WU juga mengadukan ayahnya kerap menonton film porno di dalam kamar. Bocah itu memang sekamar dengan ayahnya selama ibunya bekerja di Malaysia. Y memang tinggal berdua dengan WU selama istrinya bekerja di Malaysia. Dua anak lain yang sudah berumah tangga tinggal di Aceh dan Riau.

Kabar yang disampaikan WU via telepon itu membuat SK tak tenang bekerja. Sekitar setengah bulan lalu, dia permisi dan mengambil cuti untuk pulang ke rumahnya di kawasan Sei Rotan, Percut Seituan, Deliserdang.

"Setelah saya pulang, anak saya kembali kasih tahu. Dia juga takut karena diancam, kalau mengadu akan dibunuh," jelasnya.
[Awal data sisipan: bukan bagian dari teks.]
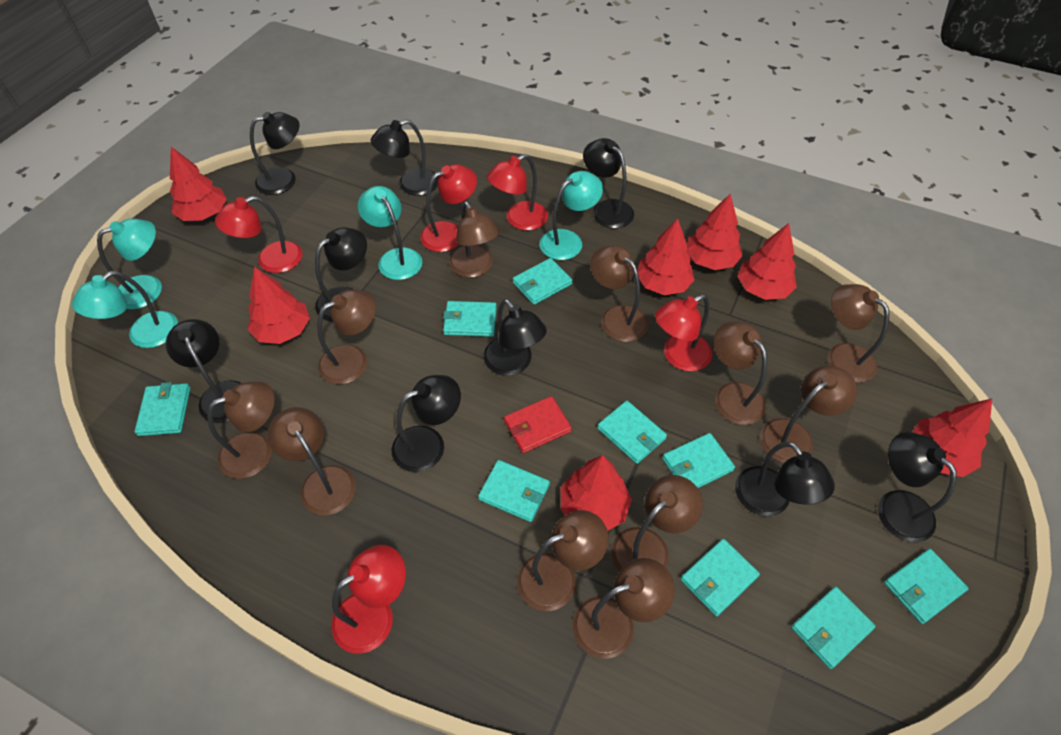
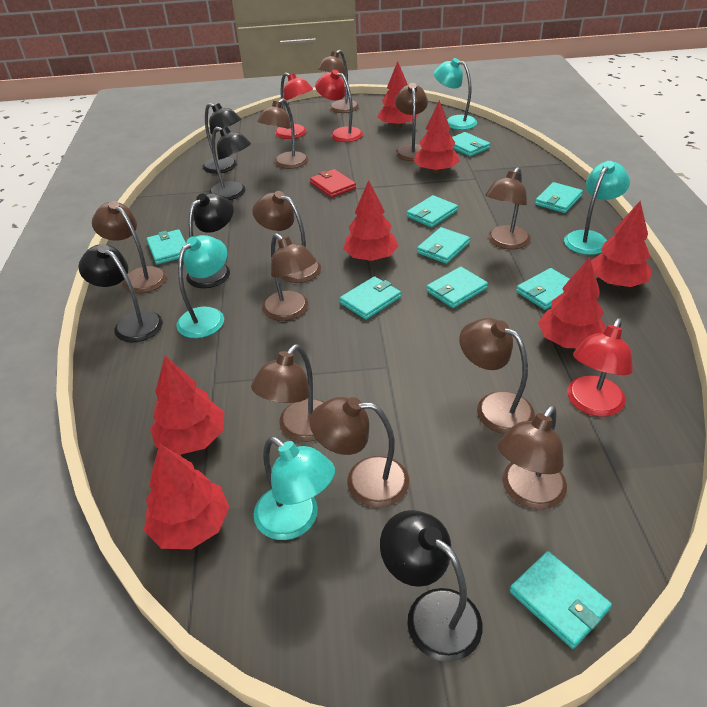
black lamp: 9 -> 5
red lamp: 5 -> 3

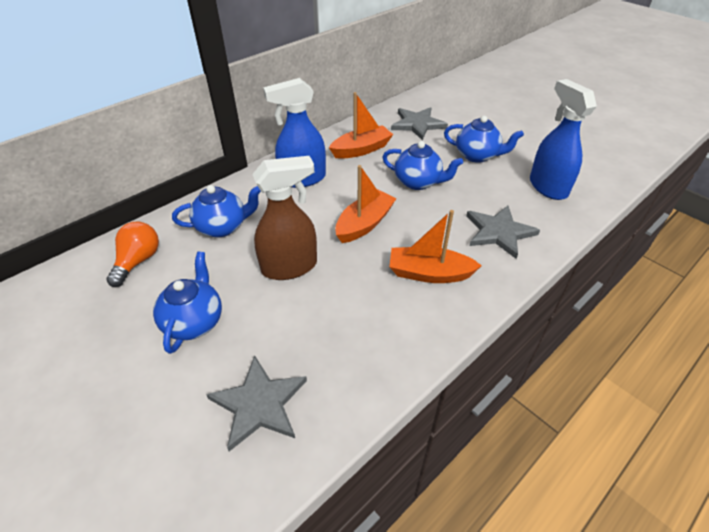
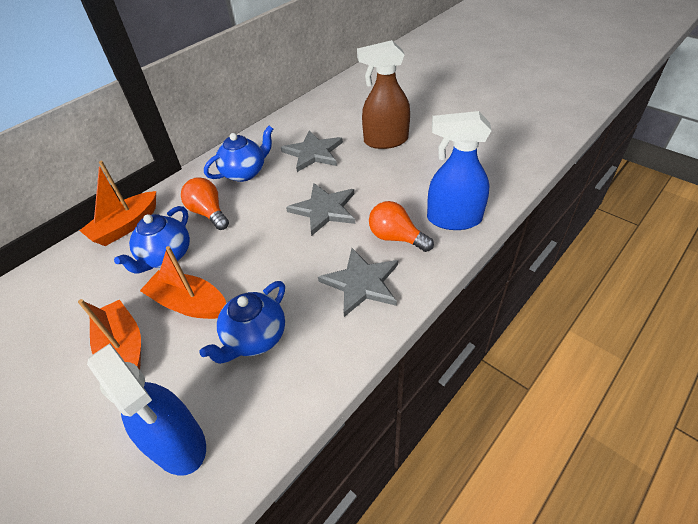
blue teapot: 4 -> 3
orange light bulb: 1 -> 2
Pengaduan WU sudah ditanyakan ke Y. Laki-laki itu membantah sambil marah-marah. Keluarganya juga menampik tuduhan itu.

Akhirnya, SK memilih membawa WU mengadu ke Komnas Perlindungan Anak Sumut di Jalan Pelajar Timur, Medan. Keduanya diterima Ketua Komnas Perlindungan Anak Arist Merdeka Sirait.

"Ini kejahatan kemanusiaan. Ayah melakukan incest. Kami akan mendampingi korban melapor ke polisi dan divisum," katanya.
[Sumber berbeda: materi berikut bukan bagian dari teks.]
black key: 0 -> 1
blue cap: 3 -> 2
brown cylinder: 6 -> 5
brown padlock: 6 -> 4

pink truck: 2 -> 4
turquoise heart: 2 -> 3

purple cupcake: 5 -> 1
Menurut Arist, pelaku bisa dijerat dengan Pasal 82 UU No 23 Tahun 2002 tentang Perlindungan Anak. "Pelaku bisa kena pemberatan, karena dia ayah kandung korban," sebutnya.

Setelah mengadu ke Komnas Perlindungan Anak, SK dan WU kemudian dibawa Polda Sumut. Mereka rencananya membuat laporan di sana.
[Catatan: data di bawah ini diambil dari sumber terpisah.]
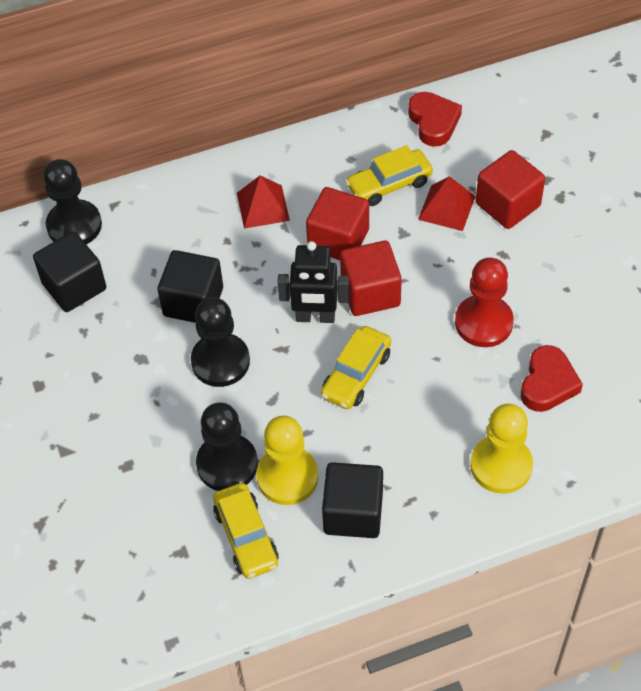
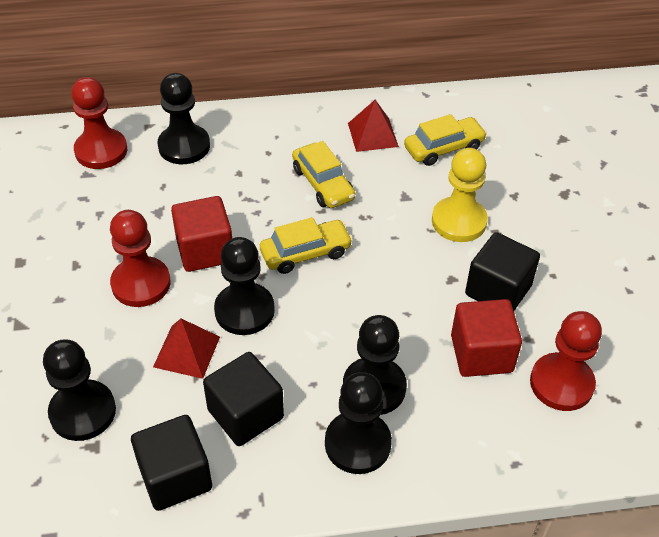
black pawn: 3 -> 5
black robot: 1 -> 0
red cube: 3 -> 2
red heart: 2 -> 0
red pawn: 1 -> 3
yellow pawn: 2 -> 1

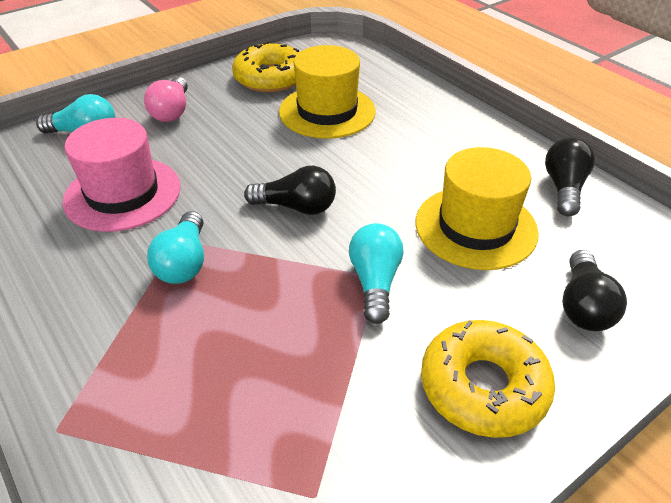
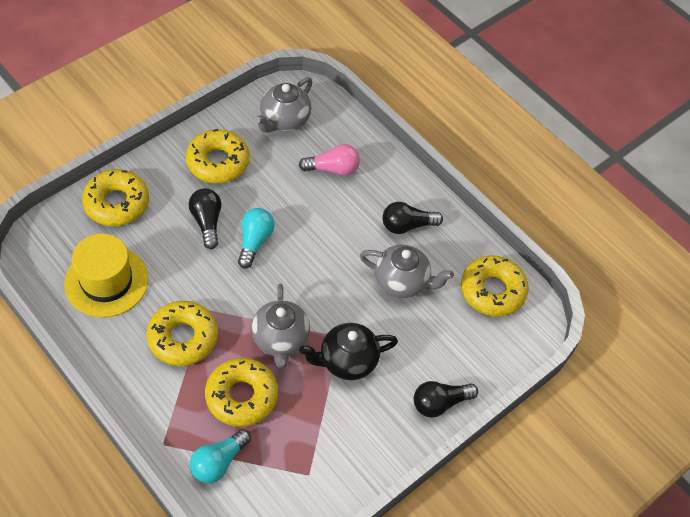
black teapot: 0 -> 1
grey teapot: 0 -> 3
pink hat: 1 -> 0
turquoise light bulb: 3 -> 2
yellow donut: 2 -> 5
yellow hat: 2 -> 1

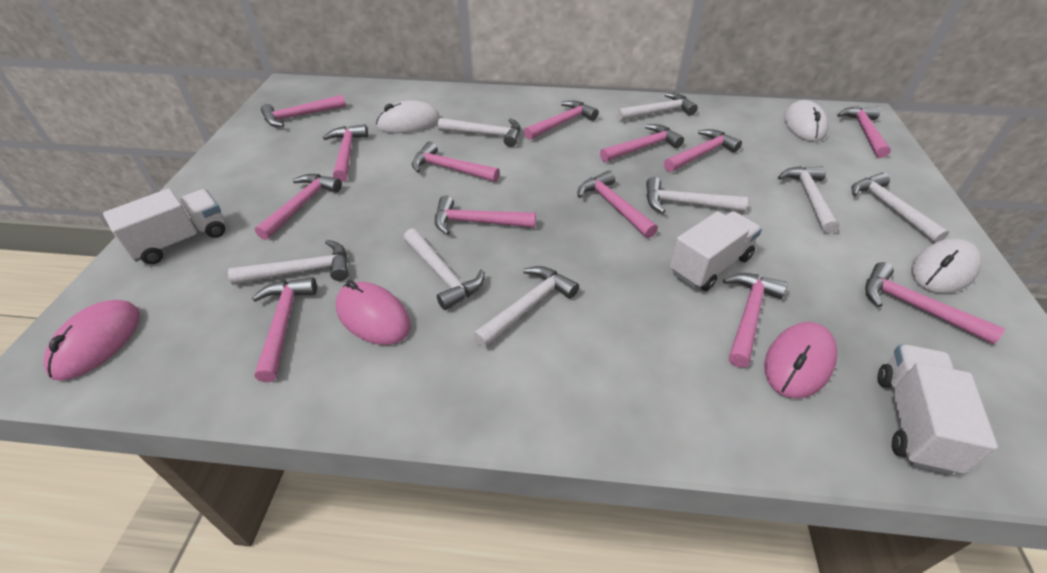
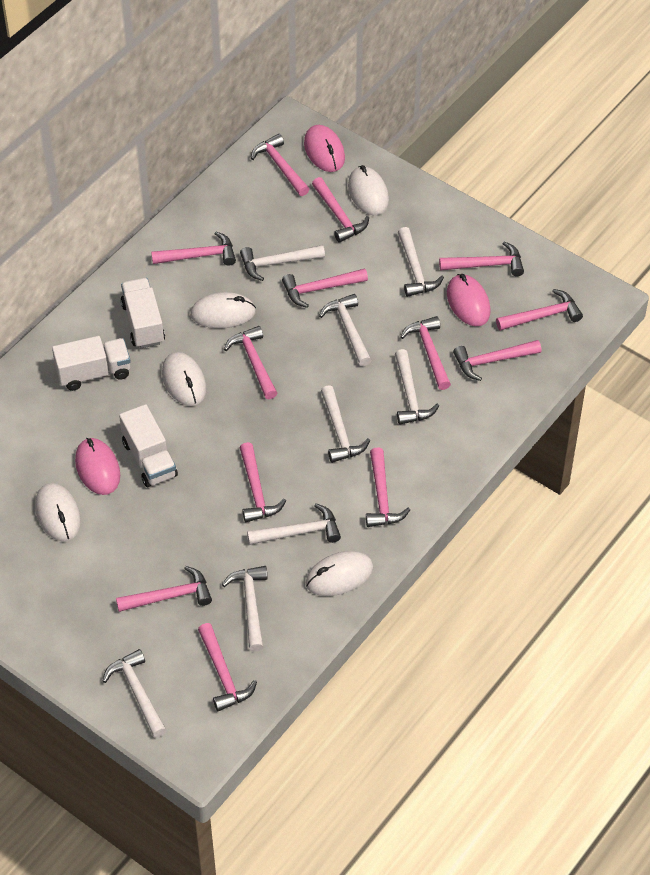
white mouse: 3 -> 5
Diancam dan diberi Rp 7 ribu, bocah 10 tahun diperkosa 2 kali

Diancam dan diberi Rp 7 ribu, bocah 10 tahun diperkosa 2 kali

 

NE, bocah berusia 10 tahun diperkosa oleh tetangganya, AL (30). NE menjadi korban perkosaan setelah diancam dan diberikan uang sebesar Rp 7 ribu oleh pelaku.

Aksi perkosaan tersebut diketahui oleh nenek korban, Mardiyah (60) warga Palembang, saat pelaku memerkosa korban di rumahnya, Minggu (6/4) pukul 09.00 WIB. Saat kepergok, pelaku langsung melarikan diri. Korban dan neneknya melaporkan perbuatan pelaku ke Sentra Pelayanan Kepolisian Terpadu (SPKT) Polresta Palembang, Senin (7/6).

Saat melapor, nenek korban kaget setelah mendengar pengakuan korban. Sebab, di hadapan petugas korban mengaku diperkosa sebanyak dua kali, yakni pada Senin (31/3) sekitar pukul 10.00 WIB. Saat itu, kondisi rumah neneknya dalam keadaan sepi. Dan kejadian kedua terjadi saat kepergok nenek korban.

Aksi pertama, korban diancam akan dibunuh dan diberi uang Rp 7 ribu agar tidak menceritakan kepada keluarganya. Alhasil, korban yang masih duduk di kelas 4 SD ini hanya menyimpan cerita tragisnya sendiri.

"Saya tidak berani mengadu ke siapapun karena takut diancam. Dia (pelaku) kasih saya uang Rp 7 ribu agar tutup mulut," ungkap NE.

Sementara nenek korban, Mardiyah mengaku tidak tahu jika cucunya tersebut sudah diperkosa pelaku sebanyak dua kali. Sebab, saat kepergok olehnya, korban tidak menceritakan peristiwa sebenarnya.

"Saya baru tahu waktu cucu saya bercerita saat melapor tadi. Ternyata, waktu kepergok itu, yang kedua bukan yang pertama," kata Mardiyah dengan nada kesal.

Kasat Reskrim Polresta Palembang Kompol Djoko Julianto mengungkapkan, berdasarkan pengakuan korban, dirinya terpaksa melayani nafsu pelaku lantaran di bawah ancaman. Pihaknya akan mencari pelaku yang melarikan diri.

"Sebelum pelaku kabur ke luar kota, anggota kita akan langsung menciduk pelaku," tegasnya.